Monday, July 11, 2005

Progress with a Raised Eyebrow

Alisa has been very reservation oriented this past weekend, and as a result, we are waiting on confirmation for just two more ryokan before our beds are set for the trip. It has now become my duty to explore thoroughly the options availiable at the fair and begin setting up reservations to see those. I am not opposed to being this well prepared. But I am slightly sad that some of the spontinaety of the trip is gone... I think it is a necessary and somewhat acceptable trade off when going for this short of time. If it were a longer trip, say six weeks, I would definately be taking things more relaxed. But as it is, we are only seeing around a third of the country- thoroughly, but only a third.

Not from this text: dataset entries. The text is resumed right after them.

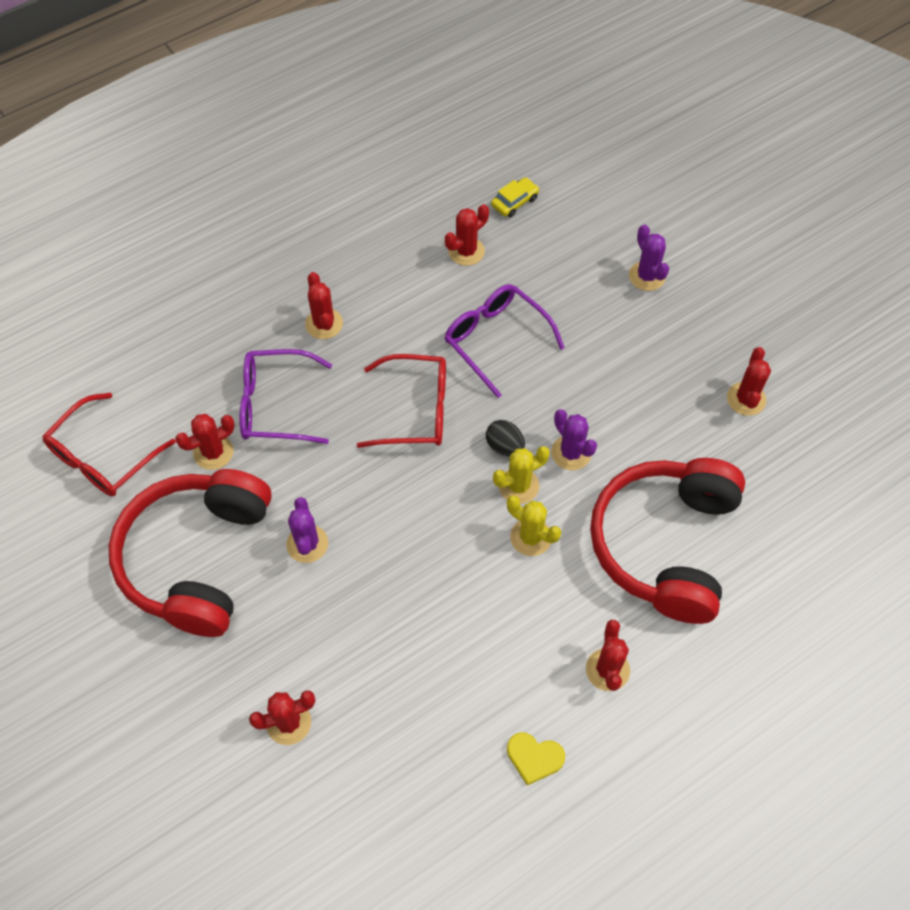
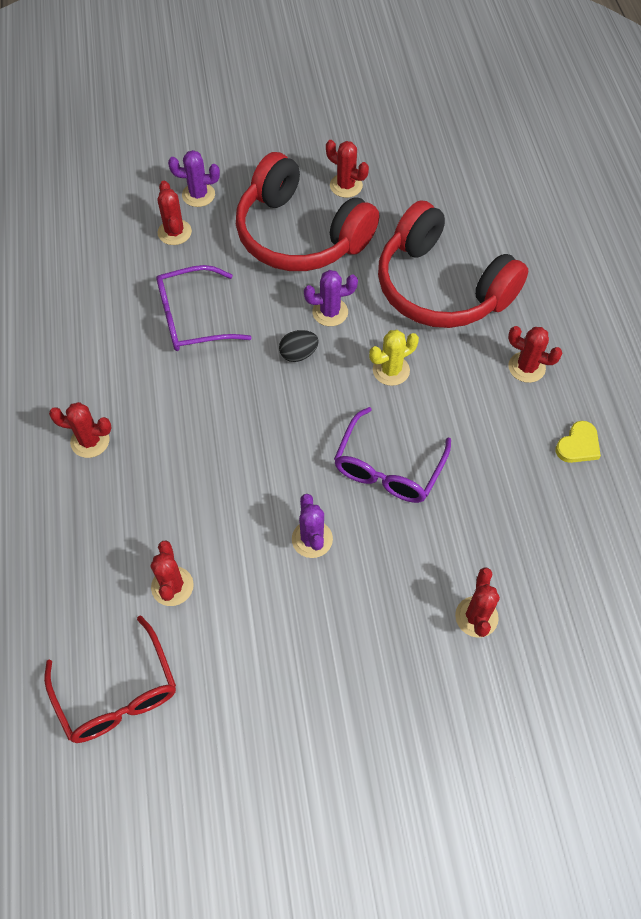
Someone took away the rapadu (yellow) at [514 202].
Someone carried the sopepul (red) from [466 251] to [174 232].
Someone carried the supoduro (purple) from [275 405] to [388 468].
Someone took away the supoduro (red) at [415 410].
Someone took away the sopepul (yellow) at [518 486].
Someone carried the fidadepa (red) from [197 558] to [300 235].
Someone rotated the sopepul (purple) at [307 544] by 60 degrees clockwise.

In other news, I informed the bank I was leaving, and got them to extend my credit up to $3,400 (yikes!). I will bring it back down again when I come back and pay it off. I also collected information on how much it would be to get Scott's canvases professionally stretched. Seeing as I have never done it before, these are large jobs, and I dont want to be held responsible, this is the best way to go.. except its around $400. OUCH. But better safe than sorry, and even if it hurts me, I want him to have a good product. I emailed him this morning about the situation, and requested the money to cover the canvas costs up front. This is confirmation time because I am finishing these, somehow, before summer ends. I am depending on his money to be able to go to Japan.

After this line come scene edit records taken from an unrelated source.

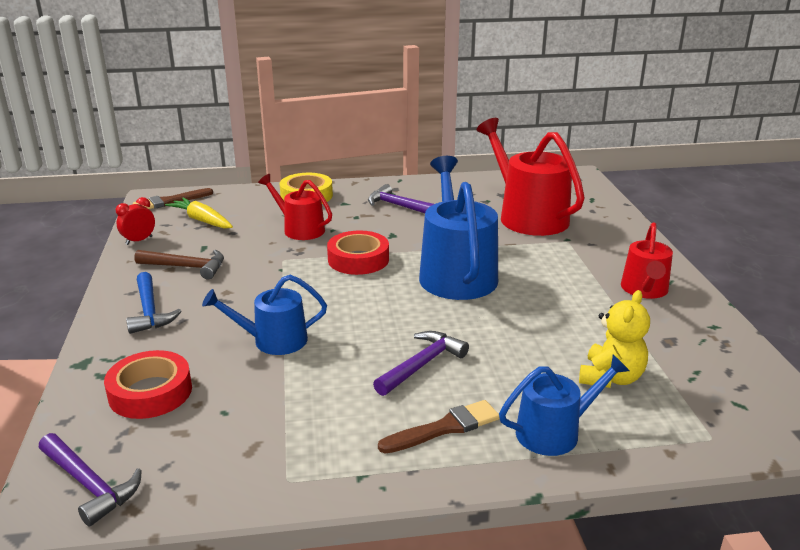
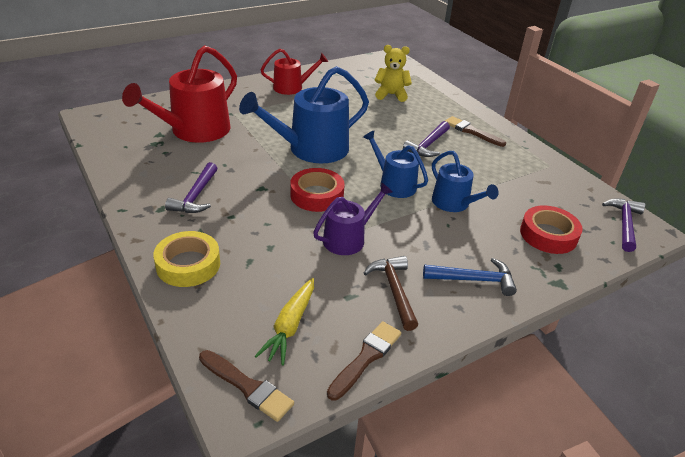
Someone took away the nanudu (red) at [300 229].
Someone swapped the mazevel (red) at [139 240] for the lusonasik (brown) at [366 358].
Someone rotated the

I have crunched the numbers, and I am pretty much just breaking even this summer and able to buy a ticket, maybe, with everything. The actual expenses for the trip itself are all on credit. Another ouch. This means that when I get back, the trip is coming out of financial aid for the most part, and I am going to have to work at least 20 hours a week in order to be able to pay rent at the end of the semester without letting my parents know the dangerous way I funded this trip. Yeah... not good to lie. I told them Alisa paid for my ticket, and I gave her $400 towards it already. Acutally, I put it on my card, and then gave $400 towards the balance. But it would stop my father's heart to hear my credit balance right now. I am determined to take care of this on my own.

I didn't do much on Sunday, but Saturday felt so productive that it was overall a good weekend for me. Today was my first day of training, and I got to meet Josh and talk with Jen, assistand manager and manager respectively. I hung out mostly on the computer in back though, which was annoying. I have a few more computer exercises set for tomorrow, then hands on learning. Woohoo. I want more hours, they say to get more hours, I need to develop a good sales pitch for the rewards program. I hate sales, I think. Its just... they don't want to be hit up with it, I know it, so why should I push it? But I will become a door to door saleswoman if that is what is needed to make 30 hours a week for this next month.

The eyebrow raiser? That would be last night talking to the Marcus again. I do not know if I am looking for things or reading too much into what he says, but some awful sweet words are coming out of his mouth. He left me a message on my phone that refered to me as beautiful. He told me (IM) I didn't know how much he admired me. When I kinda questioned him about that though he changed it to respected and admired. He said he wished he could help me with the funding of the trip, which I shot down like a clay pidgeon. I told him the only thing I would ask from him was mental support when I was working 30 hours and doing school full time- he could be the slave driver over me for homework, and maybe a fishing buddy on rare weekends. He said as long as he didn't have to touch the fish it was okay. This is Marcus, Jewish Prince of America, ex-vegetarian and card holder of the City Boy Association. But he is willing to go fishing.

Then I am not sure how we got on it, maybe he said he wished he could go too, but I made a half joke that we could go on vacation together next summer, maybe somewhere cheeper in the US- Disneyland. He scoffed at Disneyland and said he would rather take me to Bush Gardens in Virginia because it wins best landscape every year, and the roller coasters are built around the trees. I chimed in that it would be cooler and I have never been up that way before. I also said I was scared of roller coasters, and he said I wouldn't have to worry because he would hold my hand. See where my confusion comes from? Awful nice, but with messenger there is no tone of voice to give that final confirmation of meaning... I dont know how serious he was, but it sounds fun.

Just in case, I put a reminder on my calendar about 4 months before we would be considering leaving so I can check back and find out if he really wants to or how feasable it is. I had intentions of working all next summer, but a one or two week vacation that is around $1500 should be no problem for us, and leaves plenty of extra money that can be saved and applied towards loans like originally planned. Afterall, how many trips do you get to take like this in a lifetime? Just friends with so few obligations... I may be taking him way too serious, but he tends to run on the serious side and I would hate to just blow him off as joking about this if he is not.